Change the Switching Mode
While cut-through forwarding decreases latency and buffer consumption, one of its disadvantages is that packets are not verified as valid before they begin transmission on the outbound interface. Thus forwarding might begin out of the output interface before detecting the FCS error.
By changing from cut-through to store and forward mode of forwarding operation, Cumulus Linux verifies each packet as correct before the forwarding process begins, limiting the reach of any corrupt packets. This verification comes at the cost of potential increased latency and buffer consumption.
You need to configure these switches in the data path:
- The switches upstream from the switch with the RX errors (that is, the previous switches in the data path) to eliminate the RX errors on the switch in question
- The switch showing the RX errors to prevent it from propagating the errors to the downstream switch (that is, the next switch in the data path)

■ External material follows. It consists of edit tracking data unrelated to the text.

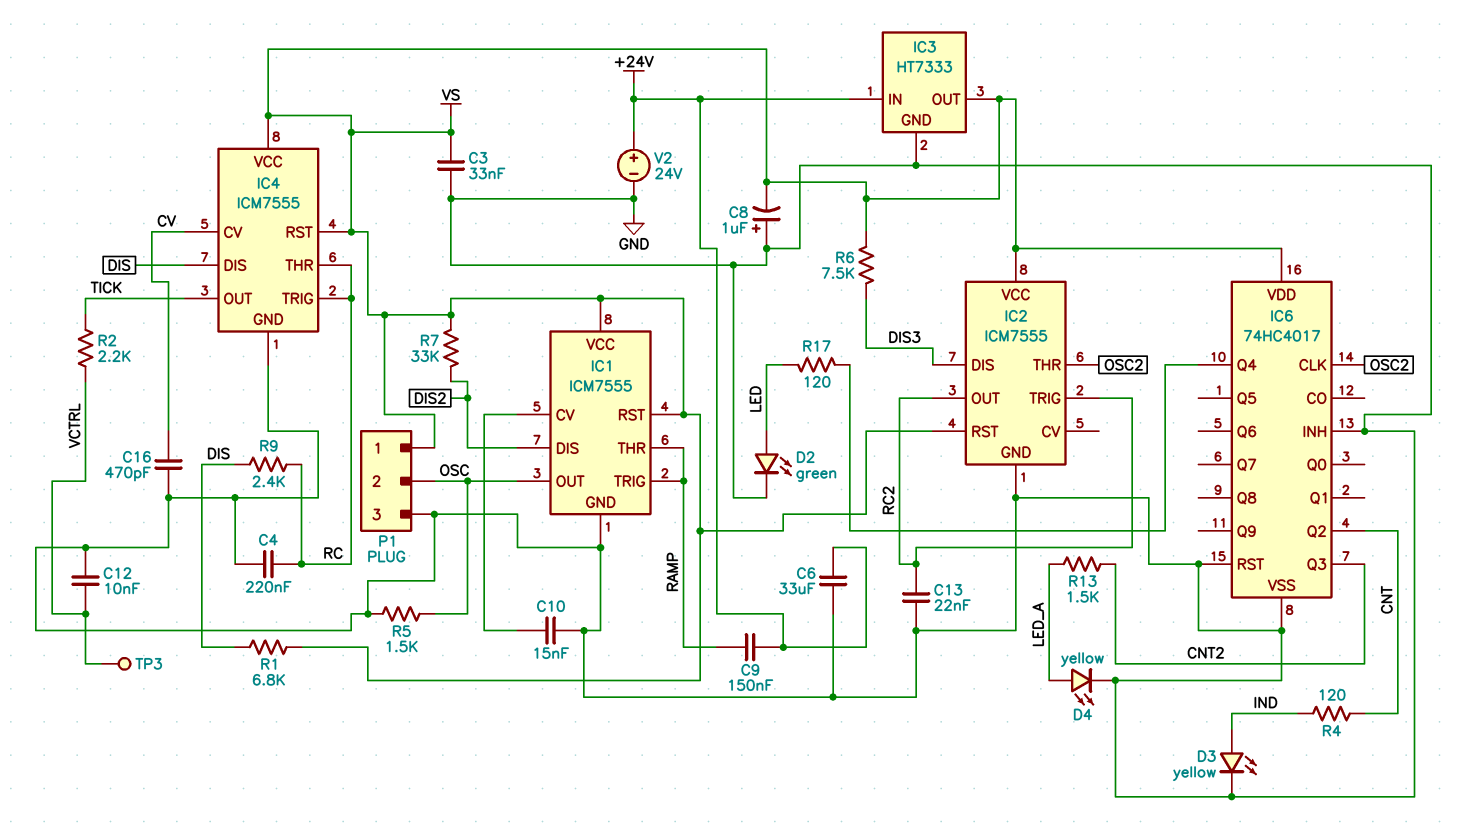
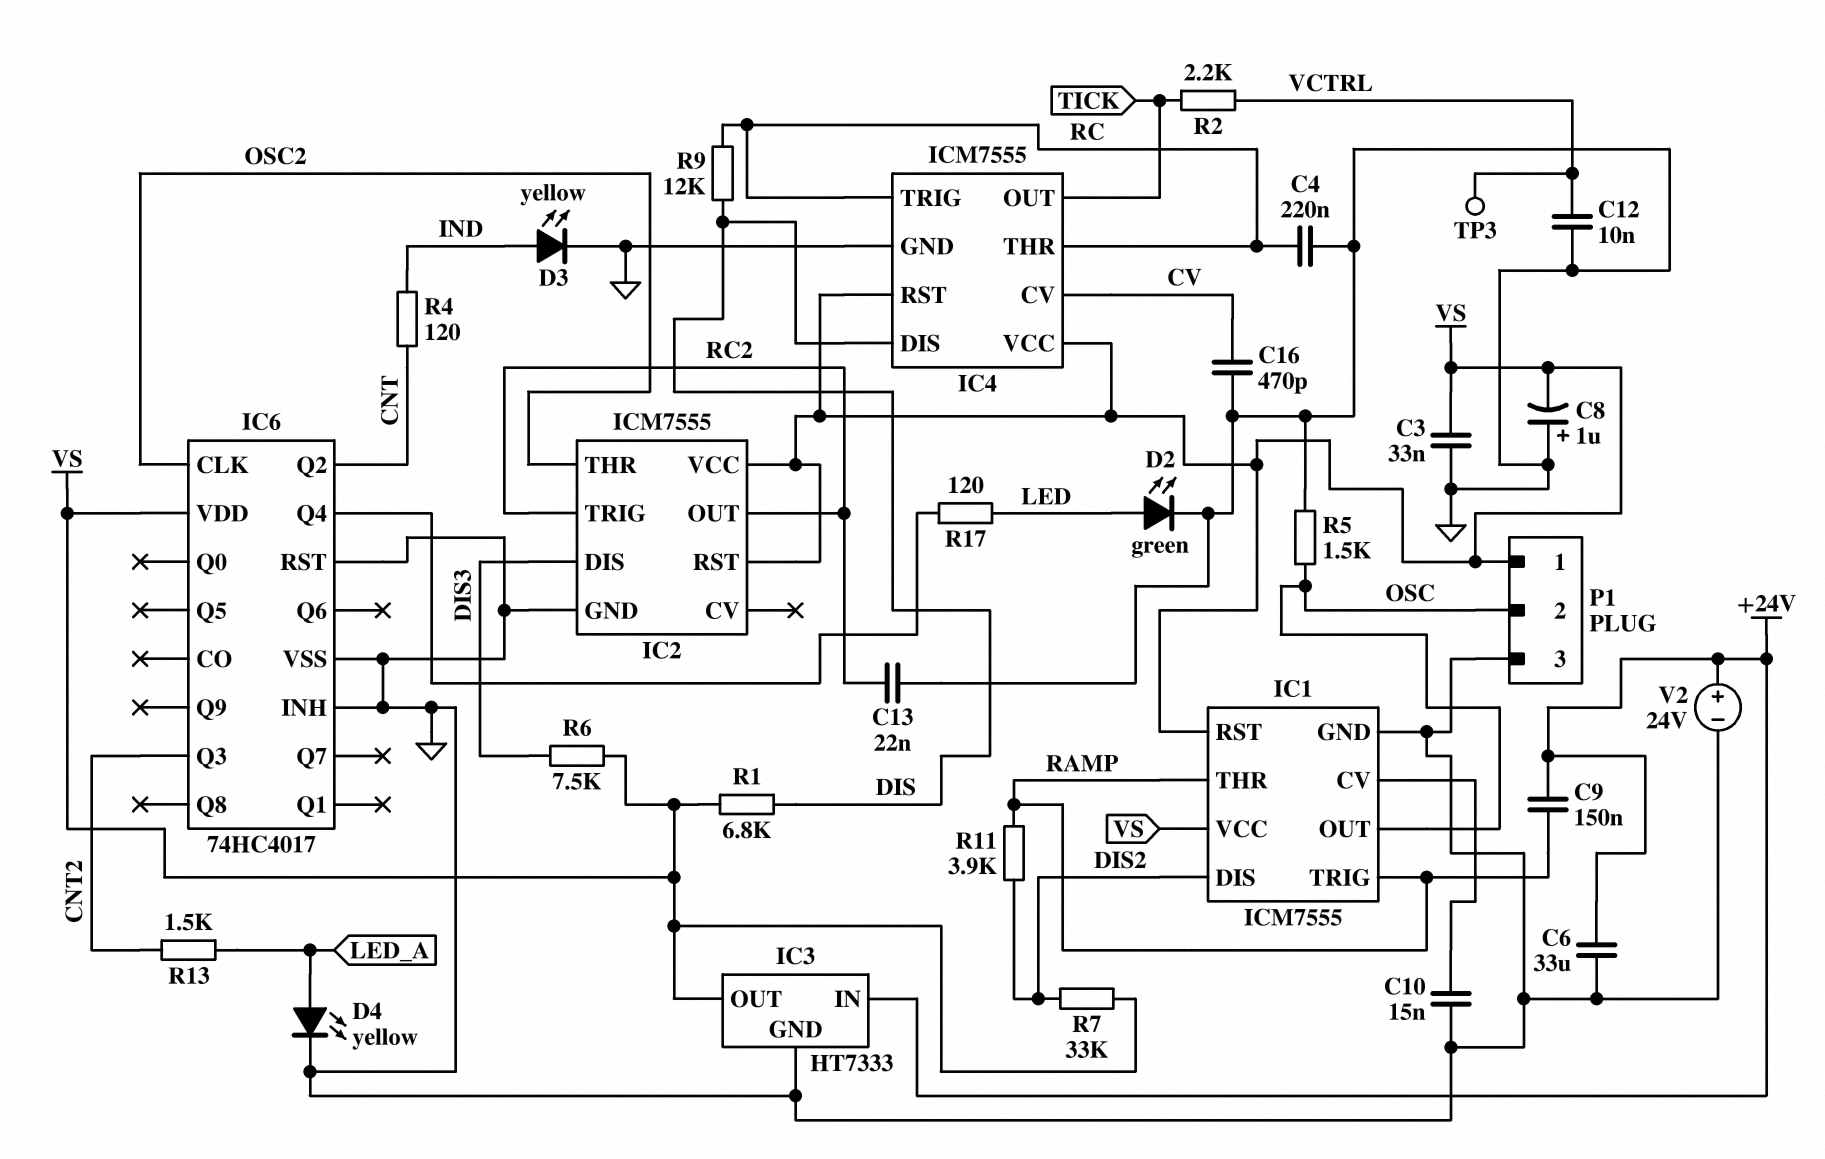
R9: 2.4k (DIS, RC) -> 12k (DIS, RC)
R11: none -> 3.9k (DIS2, RAMP)

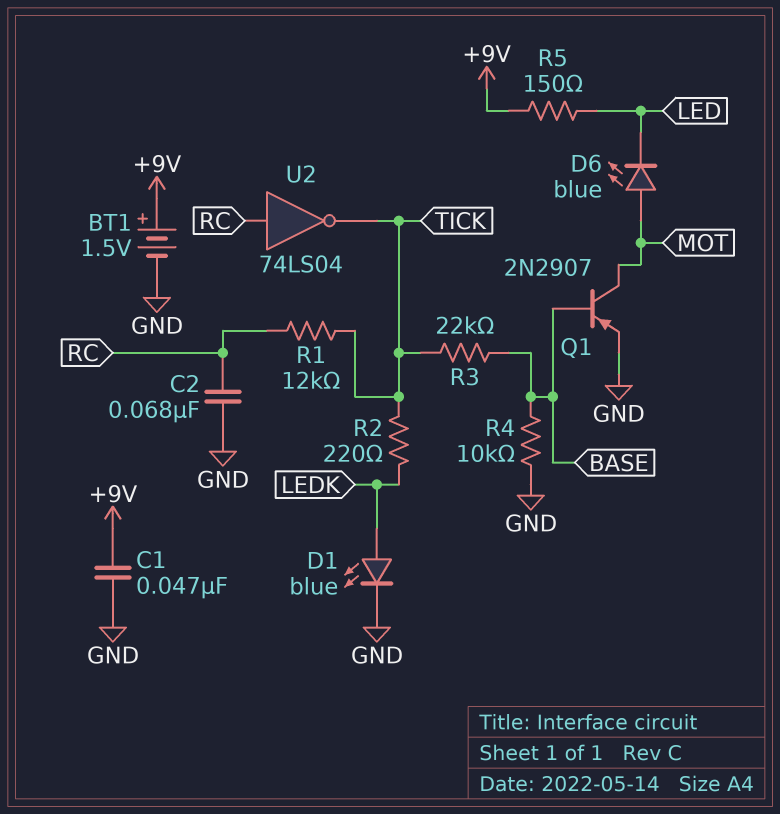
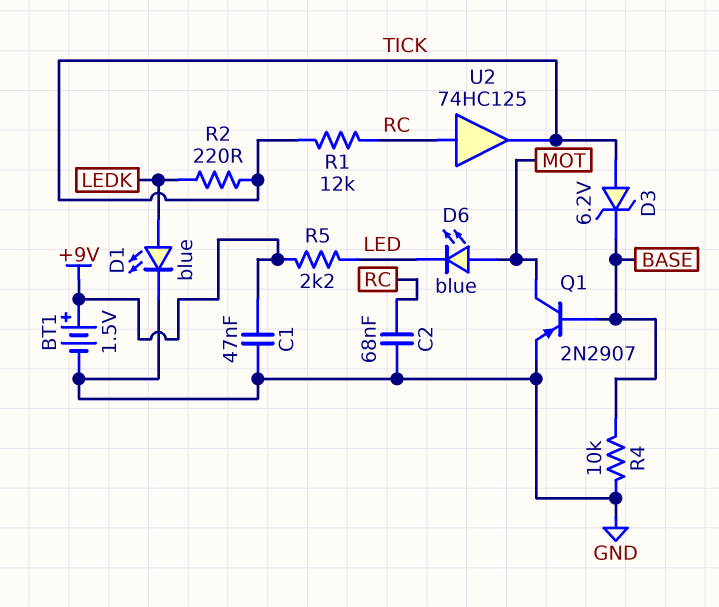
D3: none -> zener 6.2V (A TICK, K BASE)
R3: 22k (BASE, TICK) -> none
R5: 150 (+9V, LED) -> 2.2k (+9V, LED)
U2: NOT 74LS04 (in RC, out TICK) -> buffer 74HC125 (in RC, out TICK)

To change the forwarding behavior from cut-through to store and forward on switches with Broadcom ASICs:
-
Run the following command:
cumulus@switch$ sudo vi /etc/cumulus/datapath/traffic.conf
-
Search for the following line in the
traffic.conf
file:# To enable cut-through forwarding cut_through_enable = true
-
Modify the value of
cut_through_enable
to false:# To enable cut-through forwarding cut_through_enable = false
-
To let the change in forwarding mode take effect, restart
switchd
. Note that restarting theswitchd
daemon is minimally disruptive.cumulus@switch$ sudo service switchd restart
Considerations
While these instructions discuss how to change the mode of operation for forwarding on a Cumulus Linux switch, the default setting of cut-though is the recommended value in almost every circumstance. If you make this change on a switch for testing purposes, you should continue to monitor its performance.